I hate to knock this omnibus collection of the Silver Age SUICIDE SQUAD, which, as most DC fans will know, indirectly gave rise to the SUICIDE SQUAD concept of the Late Bronze Age. Since to my knowledge none of these stories were reprinted before, the collection is of great benefit to the devoted comics-historian who wants to know the origins of everything. These tales were almost entirely executed by editor-writer Robert Kanigher and his possibly-favorite artist-team Ross Andru and Mike Esposito. (There's one story written by another writer and a couple of entries by Joe Kubert and by Gene Colan.) One group of stories were set in the 1960s, featuring four government agents, who usually battled recrudescent dinosaurs. The other group concerned an assortment of non-recurring characters who belonged to a secret commando squad, and who-- also usually ended up fighting dinosaurs. To be sure, the later batch belonged to an overarching serial concept, also mostly by Kanigher, "The War That Time Forgot," in which American GIs kept encountering big saurian monsters whose modern presence went largely unexplained. Of the two concepts, the 1960s one was a direct influence upon the Bronze Age concept, which took the first serial's stalwart hero Rick Flag and put him in command of a team of DC supervillains. I really have nothing to say about the WWII tales, except that I found them all very boring, even the one with an early version of that curious DC creation, "the G.I. Robot."

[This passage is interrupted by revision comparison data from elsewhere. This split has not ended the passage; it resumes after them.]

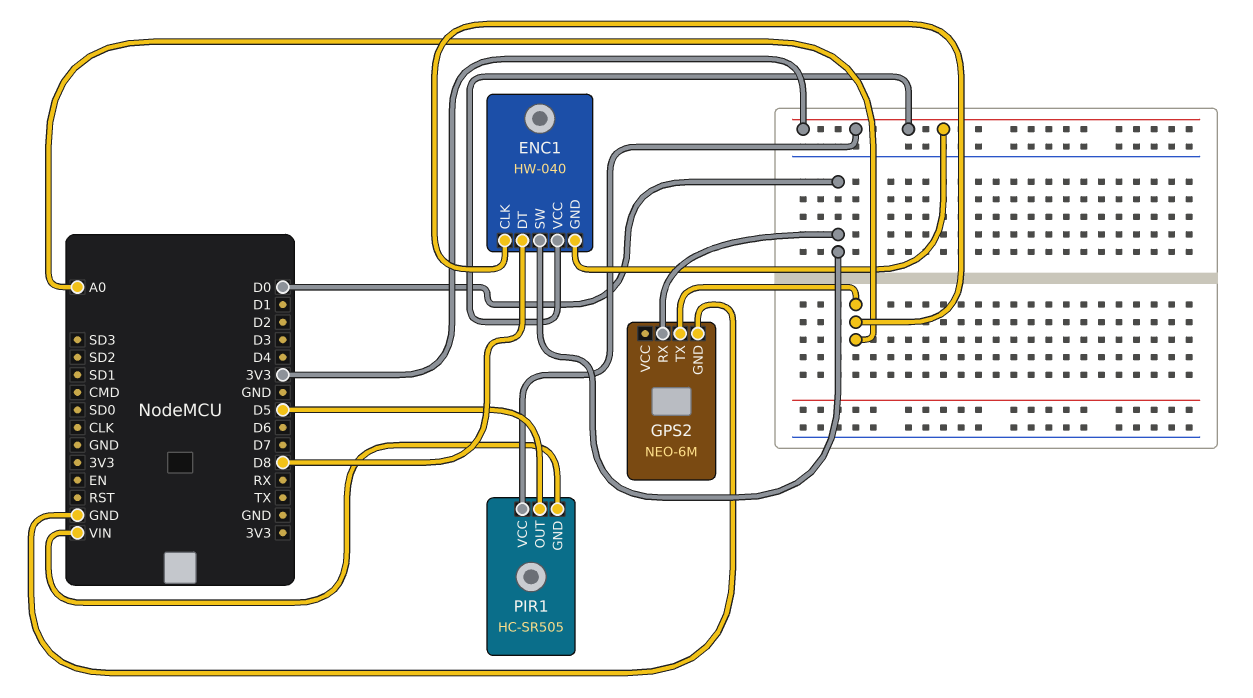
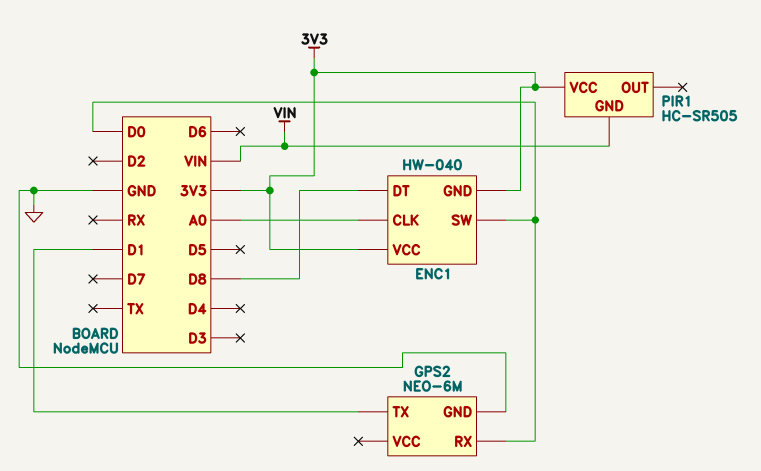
GPS2 pin TX: A0 -> D1
PIR1 pin OUT: D5 -> none

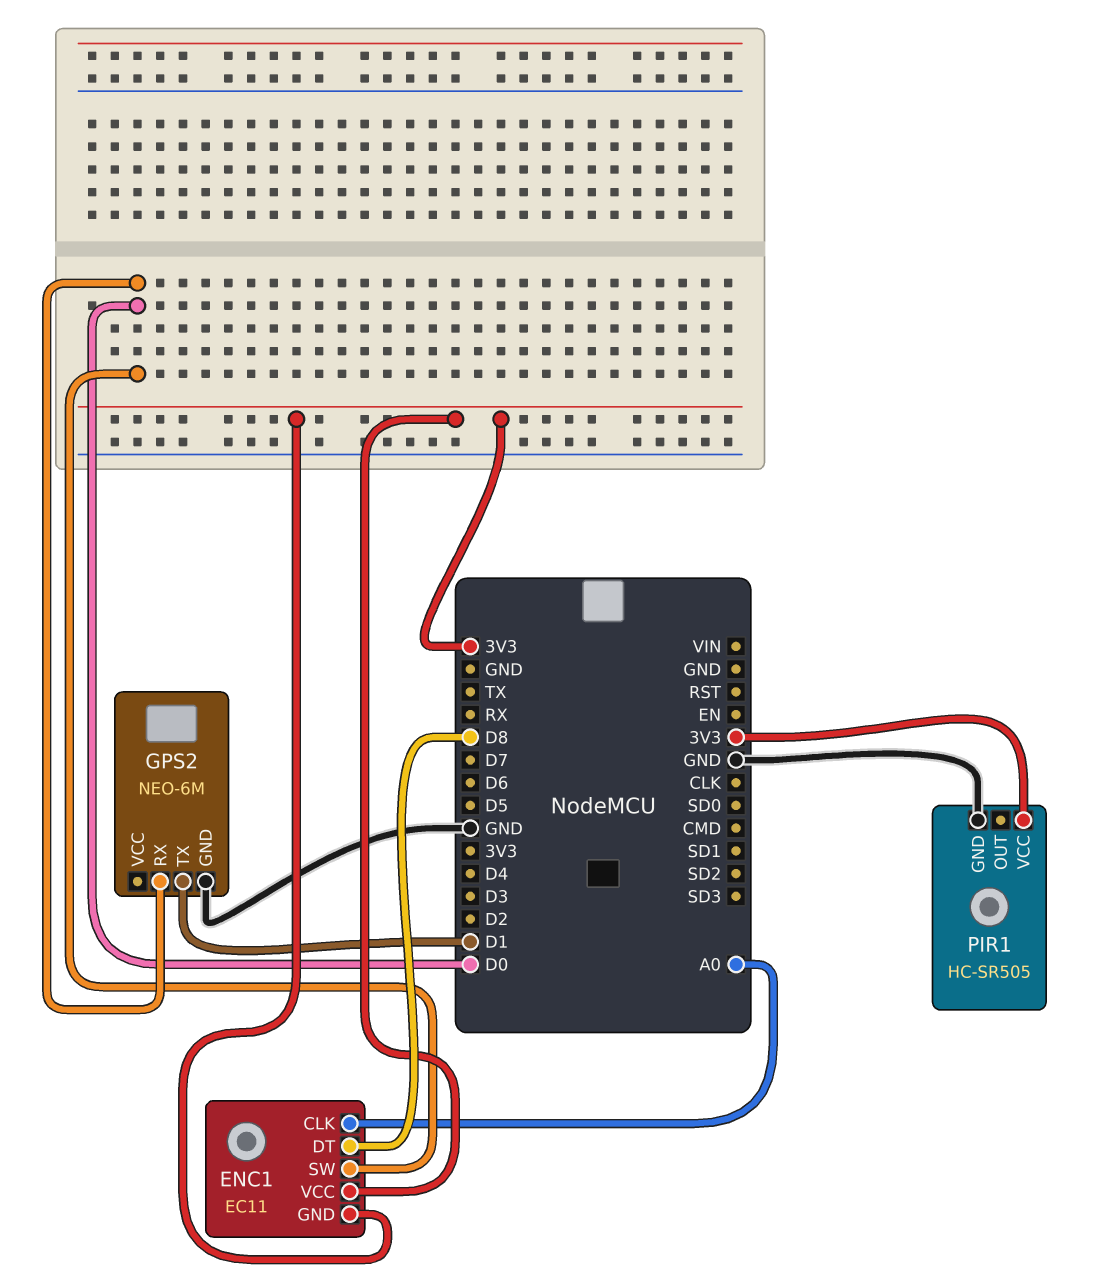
ENC1: HW-040 -> EC11
PIR1 pin GND: VIN -> GND

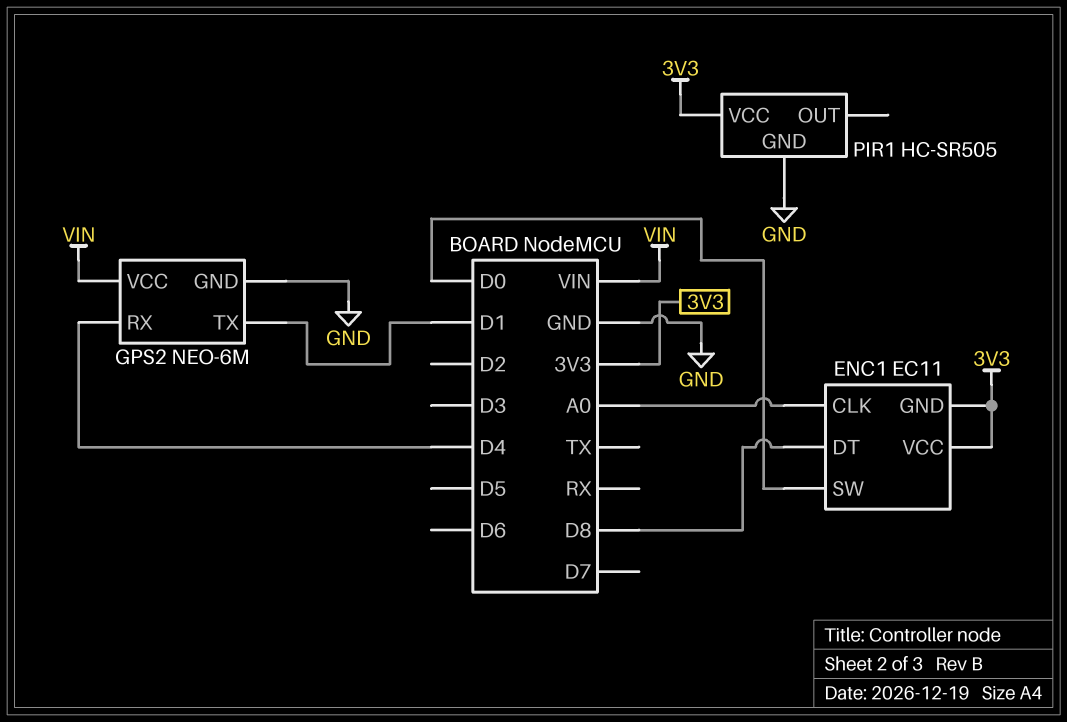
GPS2 pin RX: D0 -> D4
GPS2 pin VCC: none -> VIN

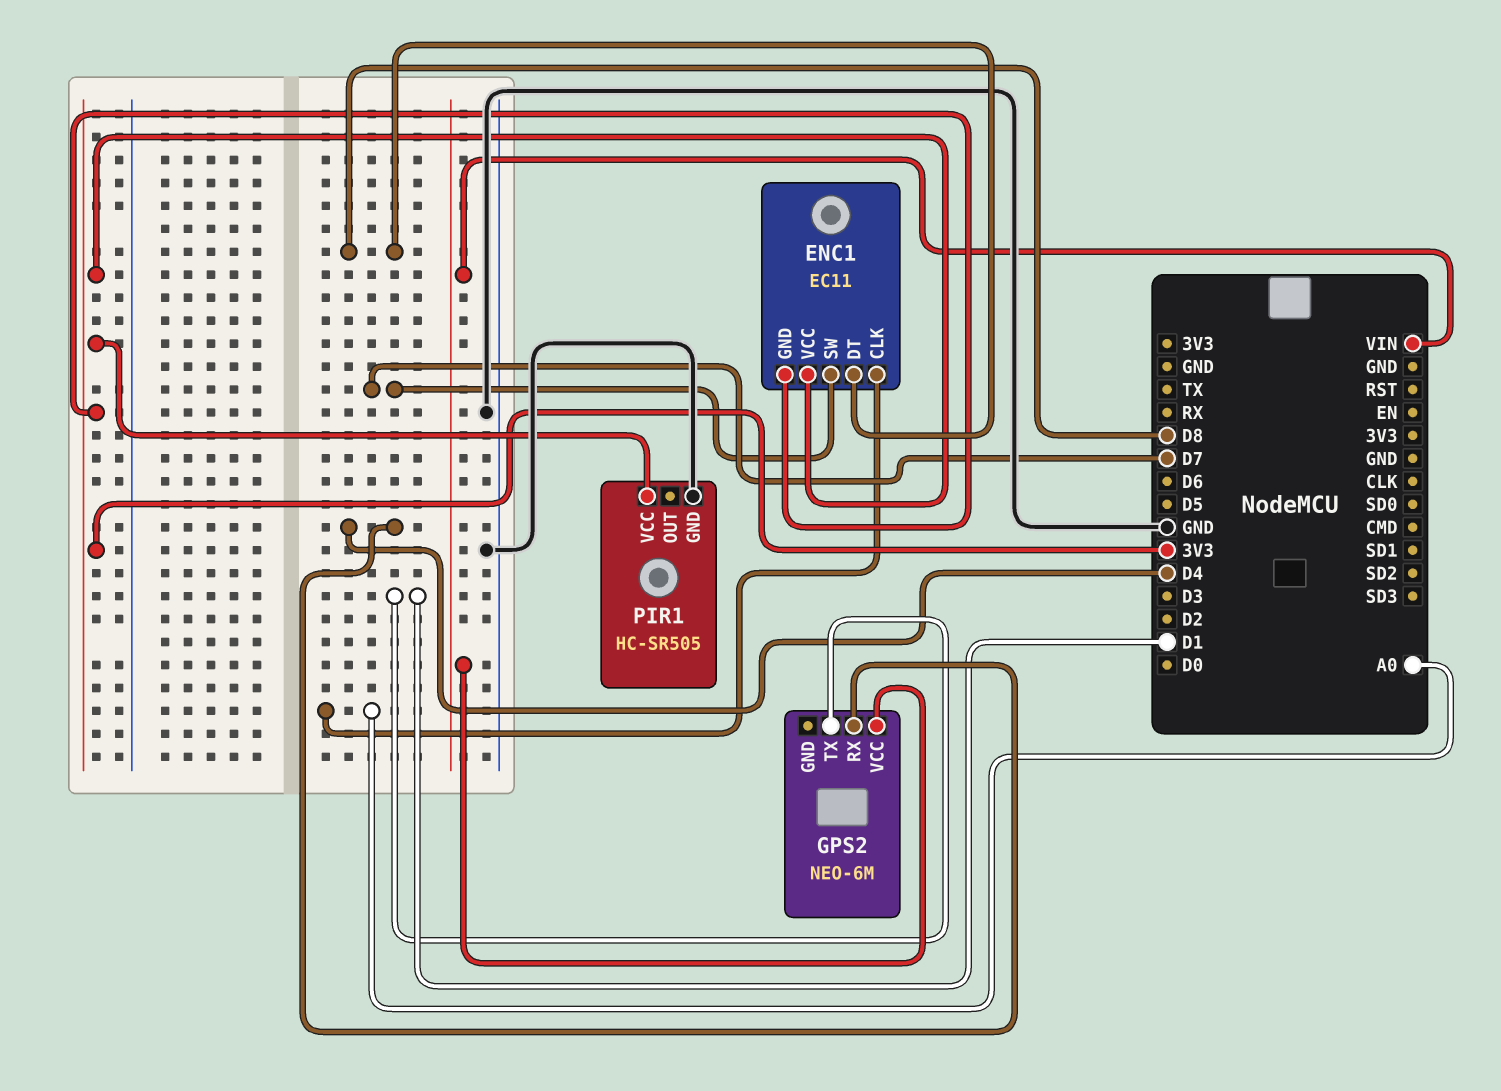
ENC1 pin SW: D0 -> D7
GPS2 pin GND: GND -> none

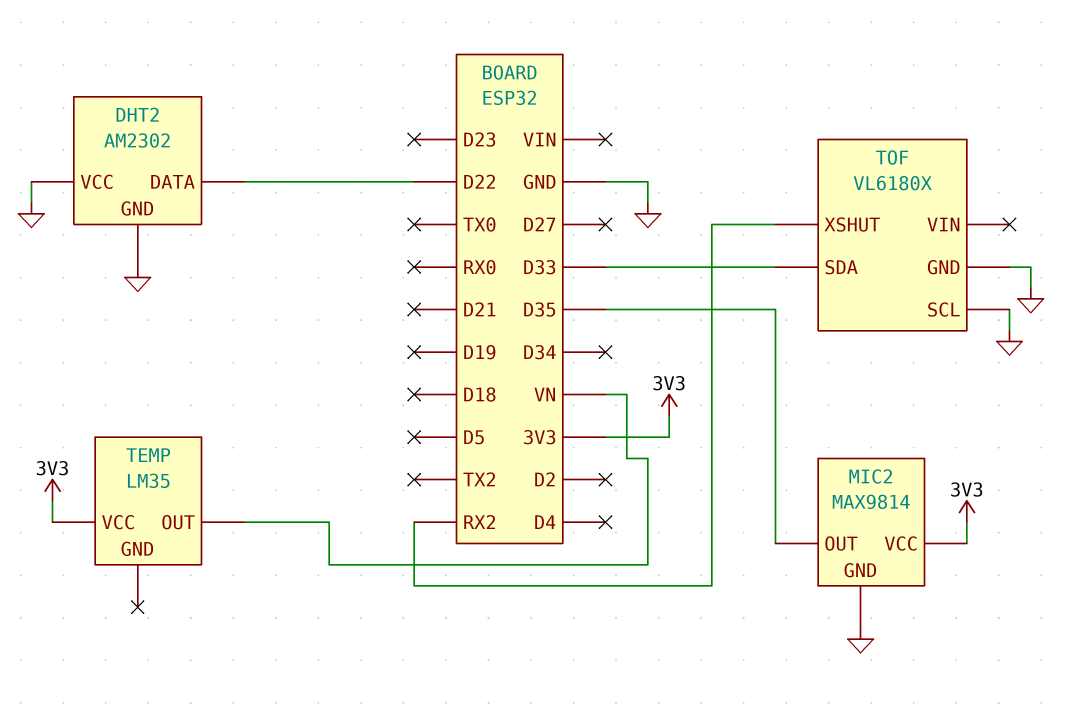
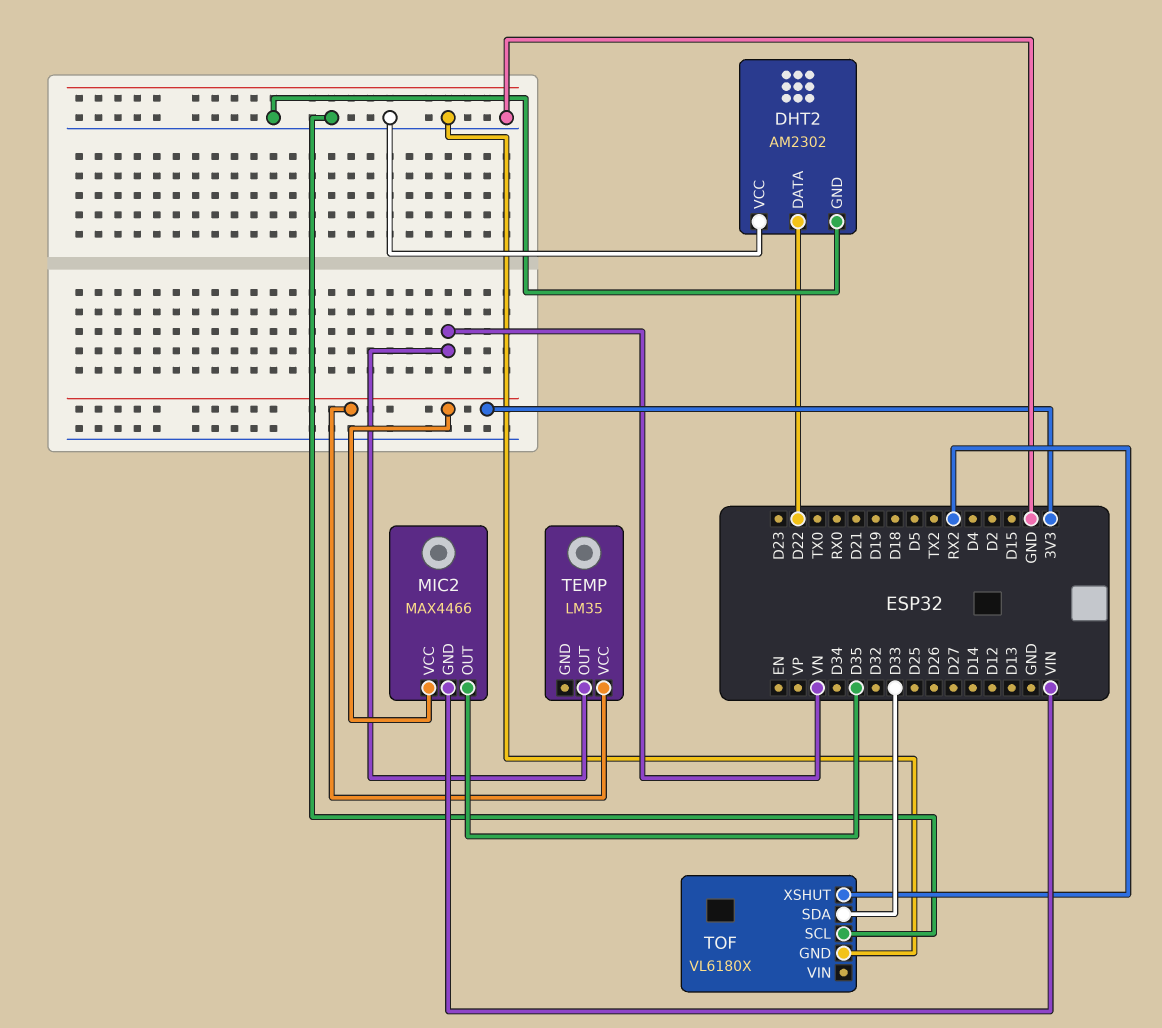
MIC2: MAX9814 -> MAX4466
MIC2 pin GND: GND -> VIN

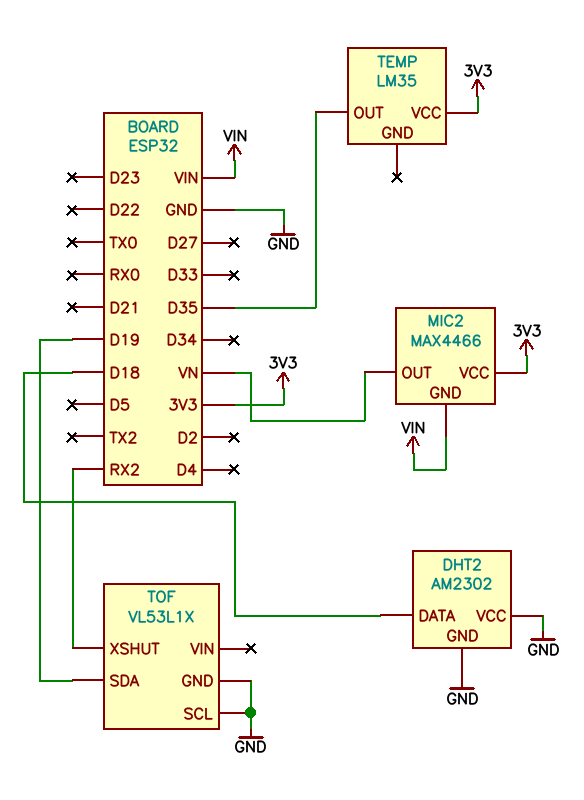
DHT2 pin DATA: D22 -> D18
MIC2 pin OUT: D35 -> VN
TEMP pin OUT: VN -> D35
TOF: VL6180X -> VL53L1X
TOF pin SDA: D33 -> D19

The stories of the "Rick Flag Squad" are no better, but it's historically interesting to show how poorly Kanigher works out his concept. First of all, he selects his four adventurers-- Flag, nurse Karen Grace, and scientists Evans and Bright-- for all having one thing in common: survivor guilt, after having witnessed other persons perish while the future Squad-members themselves survived.  This sounds a lot like the idea Jack Kirby and Dave Wood debuted for the long-running 1958 feature CHALLENGERS OF THE UNKNOWN, wherein the four heroes all survived brushes with death. However, whereas the Challengers all pretty much forget about their trauma in their quest for fun exploits, it becomes a source of ongoing melodrama in the hands of Kanigher.




Naturally, Kanigher doesn't have any of these survivor-victims literally court death; "suicide" is only a tag-line to suggest how dangerous their missions are. To supply optimal melodrama, Kanigher comes up with a romantic schtick in which Flag and Karen ache with mutual love for one another, but cannot be seen together. Why not? Well, their other Squad-members, Evans and Bright, are both in love with Karin too, though neither man ever seems to make the slightest pass at Karin. However, virtuous Flag insists that the Squad's missions come first, and therefore he and Karen cannot wed. 

Kanigher rolls out this trope over and over with no development, as if each pseudo-romantic encounter were produced via Xerox machine. The group's menaces are the same: they're almost all dinosaurs that have survived somehow, sometimes with super-powers. The last adventure has the characters, who have never functioned as crimefighters, threatened with death by a gang-boss who pays a villain, "the Sculptor Sorcerer," to turn the quartet into gold statues. It's not a good story either, but it's certainly better than any of the dino tales.

I've often pointed out that Kanigher had an unusual ability to breed real poetry out of his endless repetition of pulp-tropes, which often seems  a minor miracle, given how much junk Kanigher wrote. But the only significance of the Silver Age SUICIDE SQUAD is that of providing a template for the superior Bronze Age creation.